Essas paradas, sonho inatingível do resto da população, eram o ponto alto de um dia muito especial, um altíssimo evento social, um evento em si mesmo para ser desfrutado na presença de uma obra de arte automotiva que complementava as mais deliciosas vistas do interior inglês. Elas eram chamadas simplesmente de picnicking, ou fazer piquenique.

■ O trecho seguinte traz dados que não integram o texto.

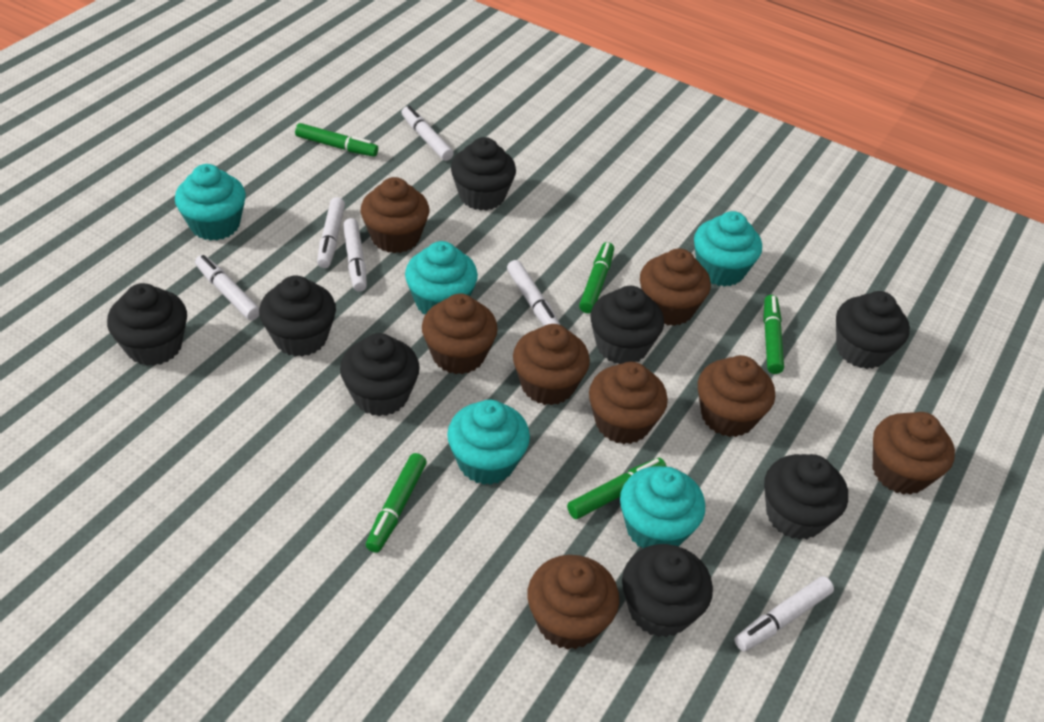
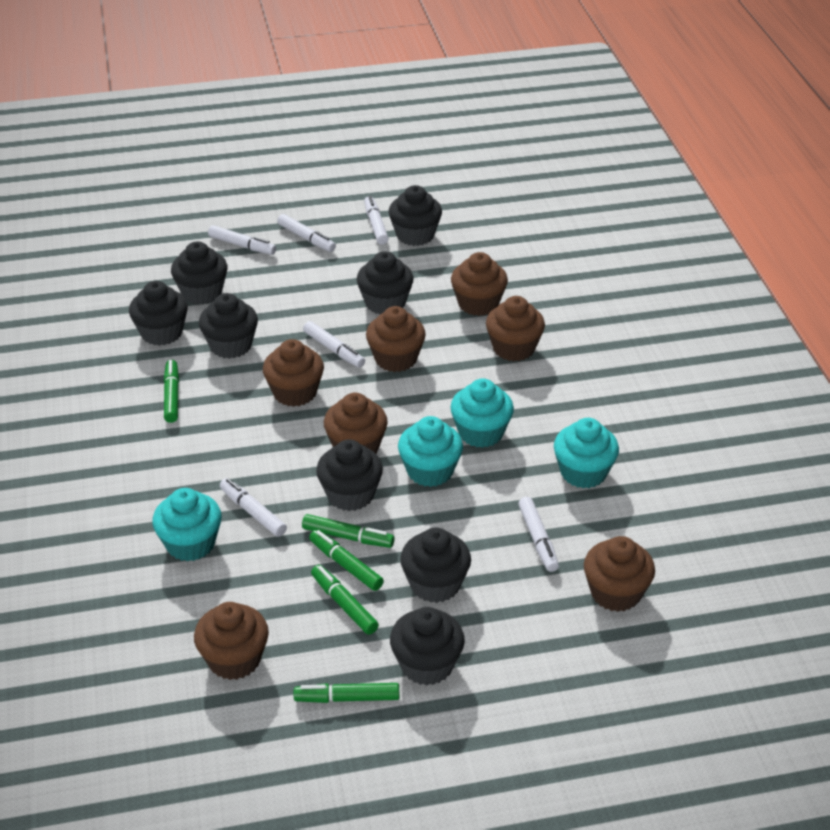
brown cupcake: 8 -> 7
turquoise cupcake: 5 -> 4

Hoje, quase um século passado, é chique lembrar aqueles ‘bons velhos tempos’, e a Rolls-Royce vem mais uma vez lembrá-los do modo mais clássico possível: oferecendo como opcional um kit de piquenique para quatro pessoas – e com tanta seriedade que o engenheiro da fábrica Alex Innes diz que “A coisa mais excitante para mim é que uma companhia de automóveis tenha abraçado um projeto como este. É nada automotivamente comum que aos designers de um carro seja dada a oportunidade de sentar e focar em algo como um conjunto específico para piquenique. Mostra a vibração de uma marca que nos torna únicos.”

O gerente de design da Rolls-Royce Motor Cars, Gavin Hartley, explica: “A criação de um conjunto de piquenique sempre foi uma questão de entretenimento, não de funcionalidade. Você escolhe comer em campo aberto e quer fazê-lo de maneira alegre e elegante, fazendo da experiência uma ocasião. Nosso design envolve esta idéia.”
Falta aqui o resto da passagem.